A damning report into the death of a baby at Auckland's North Shore Hospital following a communication breakdown between a midwife and a senior hospital registrar has fuelled calls for a national review of maternity services.
The report, released today by the Health and Disability Commissioner Ron Paterson, has highlighted a lack of accountability for private maternity providers using public hospitals.
Mr Paterson found that both the private midwife and a senior registrar made mistakes in their management of the labour. The newborn baby died due to the delay of an emergency caesarean operation.
The baby -- the first child of a 37-year-old woman -- died at North Shore Hospital in 2004, two days after being born by emergency caesarean.
In his report, the commissioner said the "confusion" over who was responsible for the mother during labour was not confined to Waitemata District Health Board (DHB) and the issue was relevant to maternity to maternity services throughout New Zealand.
He said he was concerned that under the access agreement -- a government document governing the access of private midwives, obstetricians and GPs to maternity hospitals -- there was no obligation on the part of the practitioner to comply with the safety policies of the facility.
"Indeed, the only 'safety' obligation imposed on the practitioner by the access agreement is to ensure the 'cultural safety' of the woman," Mr Paterson said.
The parents of the dead baby told the Sunday Star-Times that staff at National Women's Hospital told them their son should never have died.
"Had we known a balls-up like this could happen in a hospital in New Zealand, we would have gone private," the father said.
Mr Paterson called on the Royal Australian and New Zealand College of Obstetricians and Gynaecologists and the New Zealand College of Midwives to develop a joint statement on primary, secondary and shared maternity care responsibilities.
National's health spokesman Tony Ryall said the Government's refusal to authorise a nationwide review of maternity services was putting mothers and babies' lives at risk.
"There are more and more frightening incidents coming to light, and more and more professional groups calling for change," he said.
"How many more babies will die before the Government realises that the current system is flawed?"
Last month Health Minister Pete Hodgson announced the Government would not be following a recommendation by Wellington coroner Garry Evans for an independent review of maternity services after investigating the deaths of two babies.

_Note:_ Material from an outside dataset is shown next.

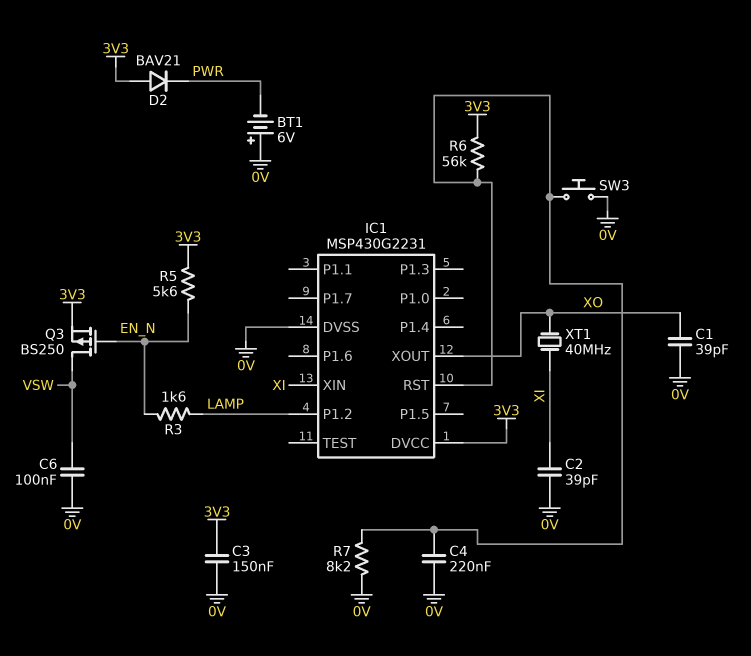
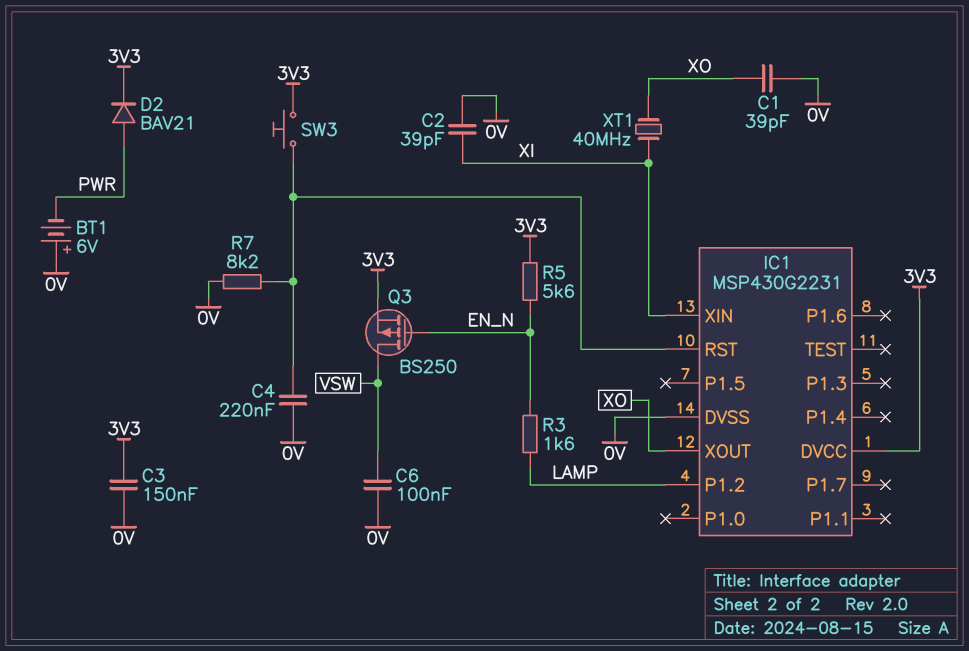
D2: diode BAV21 (A 3V3, K PWR) -> diode BAV21 (A PWR, K 3V3)
R6: 56k (3V3, IC1/RST) -> none
SW3: button (0V, IC1/RST) -> button (3V3, IC1/RST)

The New Zealand chairman of The Royal Australian and New Zealand College of Obstetricians and Gynaecologists (RANZCOG), Dr Bill Ridley, said there needed to be "better definition of boundaries" when it came to transferring care of women in labour.
Midwives' "fear of medical intervention" led to access problems in hospitals, he told NZPA.
"We don't want to intrude into their domain of normalcy, but they should understand that when their patients need help, it should happen in as controlled a fashion as possible."